Ses contemporains, Hugo, Gautier, Dumas, Arsène Houssaye, pour n’en nommer que quelques-uns, eurent pour lui une tendresse particulière. Tous reconnaissaient sa charmante bonté, son désintéressement absolu de tout ce qui n’était pas son rêve, tous furent touchés par la façon dont il mêlait la noblesse mélancolique de ce rêve aux hasards de son existence vagabonde. Ils admiraient en Gérard son constant souci d’ennoblir la réalité. Ils admiraient aussi en lui l’écrivain ingénieux et délicat, son sens de la légende et du mystère, sa compréhension, aussi bien que des plus subtils mouvements du cœur, des plus hautes spéculations de l’esprit. Et, tout en l’admirant, ils le plaignaient. Ils le sentaient frappé d’un mal incurable et singulier. Ils le regardaient passer avec une sorte de commisération attendrie. Nerval était l’enfant de bohême du romantisme, son enfant gâté, son enfant perdu...

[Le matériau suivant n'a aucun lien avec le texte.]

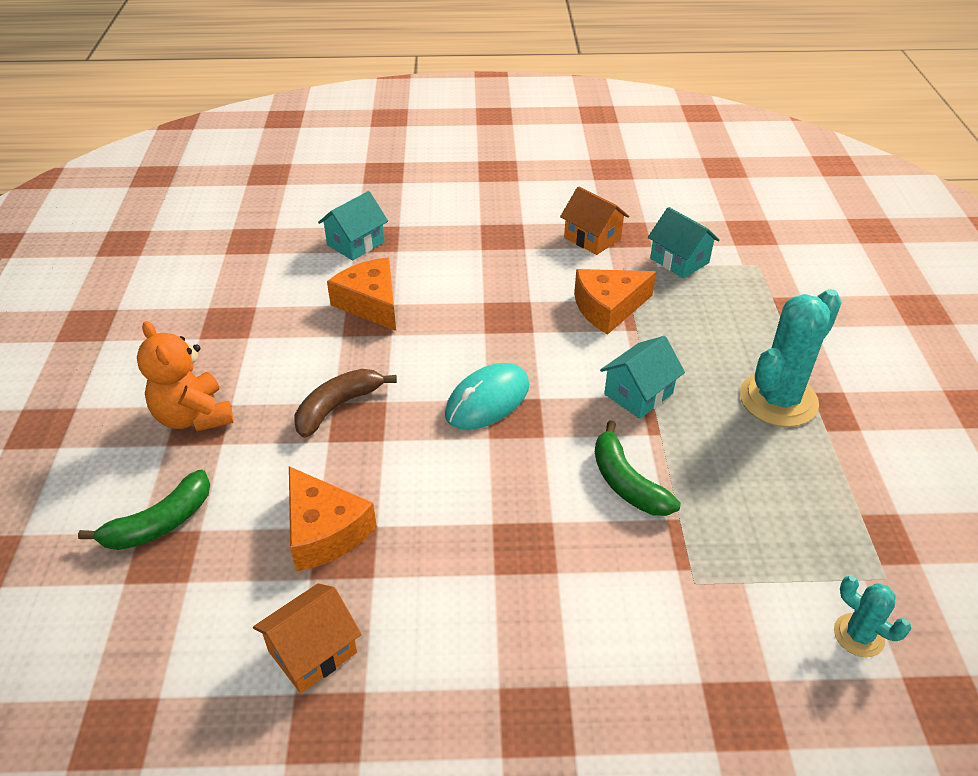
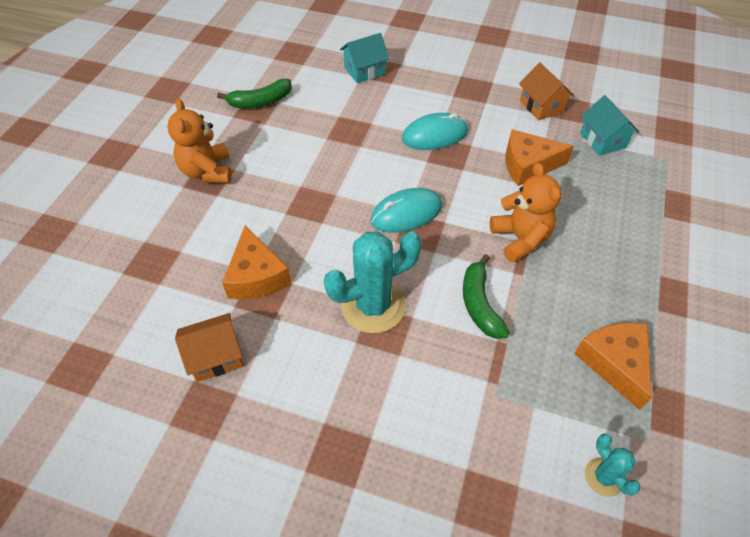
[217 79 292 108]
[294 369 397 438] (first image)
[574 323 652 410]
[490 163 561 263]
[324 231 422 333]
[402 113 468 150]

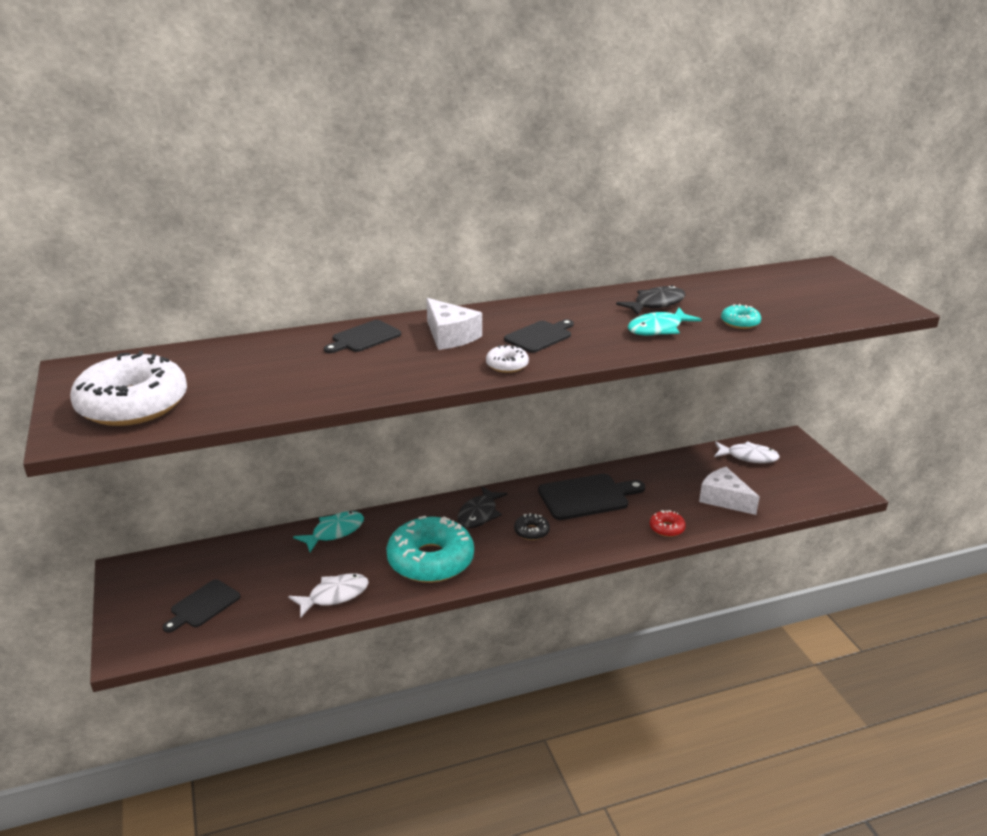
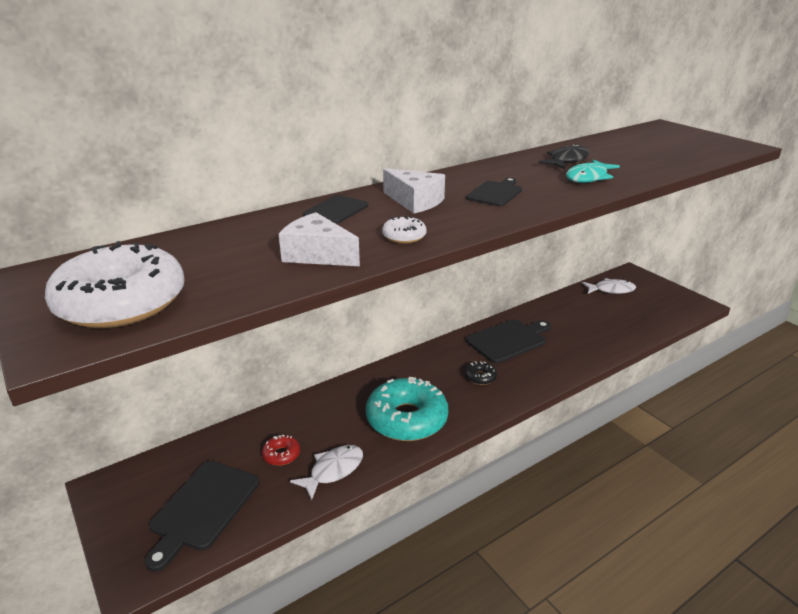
[145 461 259 572]
[293 511 364 552] (first image)
[457 486 508 528] (first image)
[382 216 427 244]
[262 435 300 466]
[279 212 360 266]
[721 304 761 329] (first image)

Cette situation privilégiée, Gérard de Nerval l’a conservée auprès de la postérité. Dans l’âpre et malveillante révision que certains critiques ont entreprise, en ces dernières années, du romantisme, Gérard a échappé au dénigrement systématique qu’eurent à subir ses contemporains. Il a passé, pour ainsi dire, entre les mailles du filet. On n’a point osé toucher aux belles et fines ailes, diaprées de toutes les couleurs de la fantaisie, qui le portaient au-dessus de la terre. La renommée de Nerval est demeurée intacte. Elle a trouvé grâce devant les plus impitoyables.

Il est vrai, et c’est là sans doute l’explication de cette immunité dont a joui Gérard de Nerval, que son romantisme fut d’une qualité assez particulière. Certes, Gérard fut romantique par ses relations d’amitiés avec les principaux membres de l’école ; il le fut aussi par certaines de ses aspirations. Le traducteur du Faust de Goethe, l’auteur de Léo Burkhardt eut sa part dans ce mouvement, mais il possédait une originalité si marquée, une manière de penser et d’écrire si personnelle, qu’il ne se laissa jamais absorber par le milieu qu’il fréquenta. Du romantisme, il pratiqua surtout les chemins de traverse, soucieux de sauvegarder sa liberté d’esprit. Sa délicatesse, sa fantaisie, son goût ne s’accommodaient guère des couleurs violentes et des truculences de ton en honneur à l’époque.